Keep tuned for future enhancements, expanded gameplay modes, and much more participating AI-powered interactions.
In regards to the authors
Georges Hamieh is a Senior Technical Account Supervisor at Amazon Net Companies, specialised in Information and AI. Keen about innovation and expertise, he companions with prospects to speed up their digital transformation and cloud adoption journeys. An skilled public speaker and mentor, Georges enjoys capturing life by images and exploring new locations on street journeys along with his household.
Mohamed Salah is a Senior Options Architect at Amazon Net Companies, supporting prospects throughout the Center East and North Africa in constructing scalable and clever cloud options. He’s captivated with Generative AI, Digital Twins, and serving to organizations flip innovation into influence. Outdoors work, Mohamed enjoys enjoying PlayStation, constructing LEGO units, and watching motion pictures along with his household.
Saddam Hussain is a Senior Options Architect at Amazon Net Companies, specializing in Aerospace, Generative AI, and Innovation & Transformation follow areas.
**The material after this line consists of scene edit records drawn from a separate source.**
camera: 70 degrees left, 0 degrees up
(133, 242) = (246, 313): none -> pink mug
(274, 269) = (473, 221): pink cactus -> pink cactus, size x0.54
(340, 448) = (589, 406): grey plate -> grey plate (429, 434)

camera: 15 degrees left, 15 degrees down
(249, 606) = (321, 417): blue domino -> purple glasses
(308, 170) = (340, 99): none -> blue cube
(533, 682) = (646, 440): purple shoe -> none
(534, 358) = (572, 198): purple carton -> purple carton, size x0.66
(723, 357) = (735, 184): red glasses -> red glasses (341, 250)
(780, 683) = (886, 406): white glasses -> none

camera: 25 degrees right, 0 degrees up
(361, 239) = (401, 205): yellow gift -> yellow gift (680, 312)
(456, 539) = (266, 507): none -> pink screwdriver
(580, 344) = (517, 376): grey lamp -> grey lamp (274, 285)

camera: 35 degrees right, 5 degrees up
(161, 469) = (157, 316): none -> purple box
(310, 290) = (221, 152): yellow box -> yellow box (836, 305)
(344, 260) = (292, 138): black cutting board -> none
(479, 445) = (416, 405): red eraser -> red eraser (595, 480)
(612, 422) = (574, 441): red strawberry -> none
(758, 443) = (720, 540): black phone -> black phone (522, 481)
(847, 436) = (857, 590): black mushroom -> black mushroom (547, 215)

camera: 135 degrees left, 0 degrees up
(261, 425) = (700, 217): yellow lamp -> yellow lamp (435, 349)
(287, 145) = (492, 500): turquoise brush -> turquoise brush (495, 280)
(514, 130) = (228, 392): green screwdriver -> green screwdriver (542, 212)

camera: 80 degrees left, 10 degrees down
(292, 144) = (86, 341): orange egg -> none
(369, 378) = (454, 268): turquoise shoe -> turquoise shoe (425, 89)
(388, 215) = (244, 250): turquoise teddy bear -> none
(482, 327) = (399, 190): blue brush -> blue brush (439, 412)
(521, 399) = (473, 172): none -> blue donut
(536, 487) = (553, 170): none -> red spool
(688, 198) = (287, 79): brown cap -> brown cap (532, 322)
Drawing from Amazon.com’s pioneering journey in AI/ML and Generative AI, he helps organizations perceive confirmed methodologies and greatest practices which have scaled throughout hundreds of thousands of shoppers. His major focus helps Public Sector prospects throughout UAE to innovate on AWS, guiding them by complete Cloud adoption framework (CAF) to strategically undertake cutting-edge applied sciences whereas constructing sustainable capabilities.
Dr. Omer Dawelbeit is a Principal Options Architect at AWS. He’s captivated with tackling advanced expertise challenges and dealing intently with prospects to design and implement scalable, high-impact options. Omer has over twenty years of monetary companies, public sector and telecoms expertise throughout startups, enterprises, and large-scale expertise transformations.